9月に行われたジャパンオープンの際に、錦織は自身が感じている現状への手ごたえについて語った 【写真:REX/アフロ】

トップ10にかなわないとは思っていない

 9月に東京・有明で行われた木下グループ・ジャパンオープンでは8強入りした。この大会で、報道陣と間に印象的なやりとりがあった。

 開幕前に記者会見を開いた錦織は「トップ10には到底勝てないところにいるのかなと、ちょっと思ったりはします」と話した。大事な場面で、プレーの選択を誤ったり、つまらないエラーをしてしまったりするところがあり、それが気になる様子だった。自分がトップ10にいた頃のレベルまで試合勘が戻っていないと感じていたのだろう。

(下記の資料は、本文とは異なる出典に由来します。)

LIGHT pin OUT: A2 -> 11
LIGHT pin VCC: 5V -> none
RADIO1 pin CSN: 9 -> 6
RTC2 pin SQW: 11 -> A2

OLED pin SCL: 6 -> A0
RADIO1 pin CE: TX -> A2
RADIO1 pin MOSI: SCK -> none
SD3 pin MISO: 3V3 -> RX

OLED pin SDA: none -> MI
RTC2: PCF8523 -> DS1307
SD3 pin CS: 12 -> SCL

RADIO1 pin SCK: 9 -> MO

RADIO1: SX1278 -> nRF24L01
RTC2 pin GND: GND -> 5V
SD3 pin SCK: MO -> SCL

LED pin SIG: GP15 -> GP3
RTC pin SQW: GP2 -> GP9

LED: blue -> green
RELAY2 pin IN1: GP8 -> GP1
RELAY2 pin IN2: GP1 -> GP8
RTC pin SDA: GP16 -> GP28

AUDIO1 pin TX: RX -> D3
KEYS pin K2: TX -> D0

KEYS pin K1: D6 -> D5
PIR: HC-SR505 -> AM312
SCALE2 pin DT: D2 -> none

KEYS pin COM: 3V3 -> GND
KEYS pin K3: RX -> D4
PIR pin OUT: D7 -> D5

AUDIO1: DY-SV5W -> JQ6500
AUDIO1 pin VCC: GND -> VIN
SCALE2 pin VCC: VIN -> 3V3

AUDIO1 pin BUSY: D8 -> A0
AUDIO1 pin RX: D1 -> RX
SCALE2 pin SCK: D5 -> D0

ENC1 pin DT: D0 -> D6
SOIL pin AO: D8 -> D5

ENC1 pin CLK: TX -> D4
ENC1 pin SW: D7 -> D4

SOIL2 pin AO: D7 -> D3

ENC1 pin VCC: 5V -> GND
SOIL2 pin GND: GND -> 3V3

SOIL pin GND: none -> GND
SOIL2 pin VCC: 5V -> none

 しかし、この大会で3試合を戦ったのち、コメントを大幅に修正した。

「(トップ10のレベルに)だいぶ近づきましたね。3試合通して、かなりいいフィーリングはあった。正直、トップ10に到底かなわないとは心の中ではあんまり思ってなくて、ちょっと口に出して言っちゃいましたけど、どっかでいけるんじゃないかなとは思いながら、ああいうことを言っちゃったので、申し訳なかったです」

 同大会の1回戦で、錦織は2014年全米オープンの決勝で敗れたマリン・チリッチ(クロアチア)をフルセットで倒した。2回戦では、初戦で第3シードのカスパー・ルード(ノルウェー)を破って勝ち上がったジョーダン・トンプソン(豪州)に圧勝した。準々決勝では、敗れたものの、気鋭の若手、14位のホルガー・ルネ(デンマーク)をマッチポイントまで追い詰めた。

 ただし、その3試合で「いいフィーリング」を得たからトップ10に近づいたと感じたのではなく、大会開幕の時点で、その手応えがあったというのだ。

 大言壮語するタイプではない。「いける」という言葉を一度は自粛したくらいで、慎重に言葉を選ぶ。2回戦でも「これが続いてくれれば、トップ10に対しても戦える兆しは見えてくる。まだ1試合だけなので、油断せず、というところ」と、会心の試合にしては抑えたコメントだった。だからこそ「かなわないとは思っていない」という言葉に信憑性がある。それが本音なのだ。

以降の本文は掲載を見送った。